一、水煮模板法——主要用于PCR反应
1、 接种单菌落于LB或平板中,连续划线,37℃培养18-24小时。
2、 刮取1~2接种环菌苔加入150ul三蒸水中,混匀,100℃煮沸10min。
3、 12000转/分钟离心10min,取上清液,-20℃保存备用。
二、CTAB/NaCl法
1、 接种一单菌落于5mlLB中,30℃培养过夜。
2、 取1ml种子培养液接入1002%LB中,37℃、220r/min培养16小时。
3、 5000r/min离心10min弃去上清。
4、 加入10mlTE离心洗涤后,用10mlTE溶解菌体,混匀,-20℃保存备用。
5、 取3.5 ml菌悬液,加入184ul10%SDS,混匀,加入37ul10mg/ml蛋白酶k,混匀,37℃温育1小时。

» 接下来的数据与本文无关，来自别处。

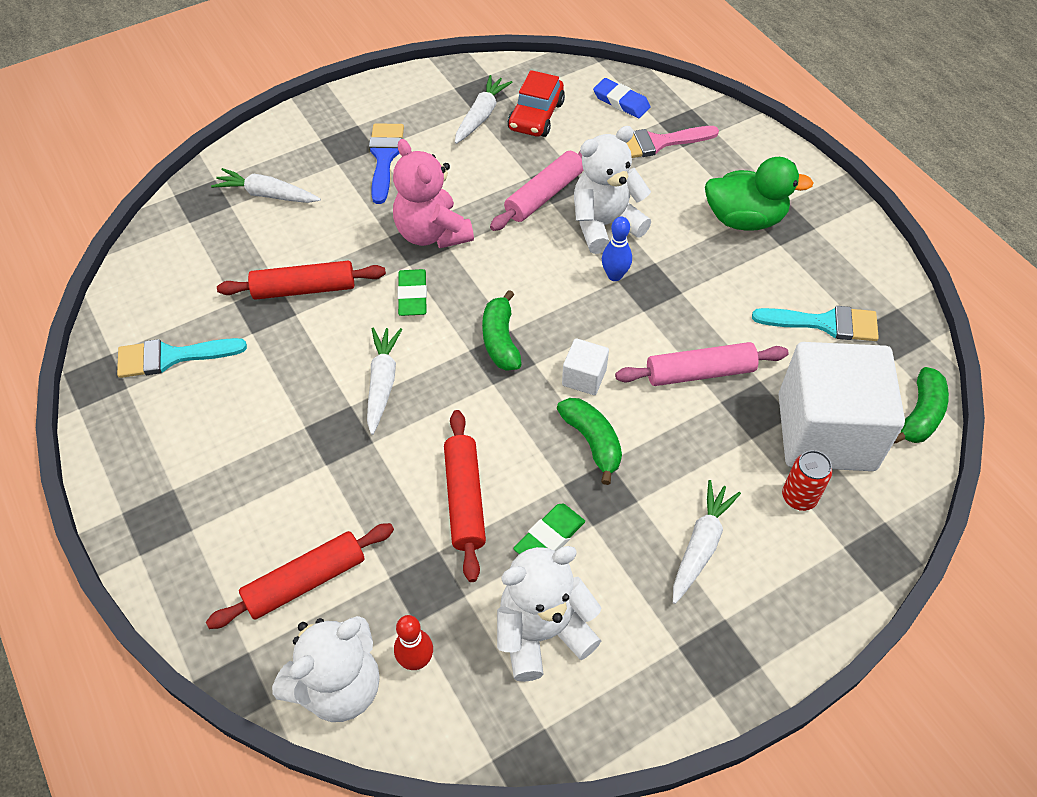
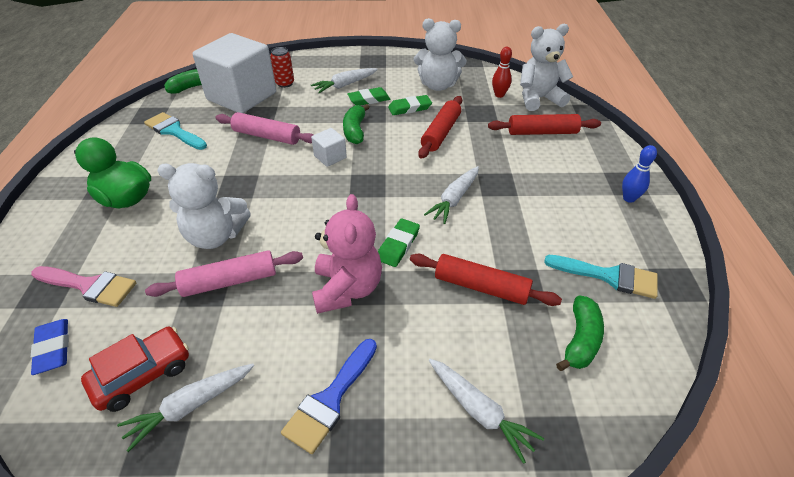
camera: 150 degrees left, 10 degrees down
(500, 340) = (360, 193): green banana -> green banana (580, 340)
(614, 275) = (250, 200): blue bowling pin -> blue bowling pin (629, 198)
(630, 526) = (369, 99): none -> green eraser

6、 加入740ul5mol/NaCl,再加入512 ul CTAB/NaCl,混匀,65℃温育10min。
7、 加入等体积的氯仿/异戊醇,混匀,10000r/min离心5min,保留上清。
8、 上清中加入等体积的酚:氯仿:异戊醇(25:24:1),混匀,10000r/min离心5min,保留上清。
9、 加入0.6倍的异丙醇,混匀,10000r/min离心5min,收集DNA沉淀,用70%乙醇离心洗涤DNA沉淀。
10、用1 mlTE溶解DNA加入终浓度为20ug/mlRNaseA,4℃保存。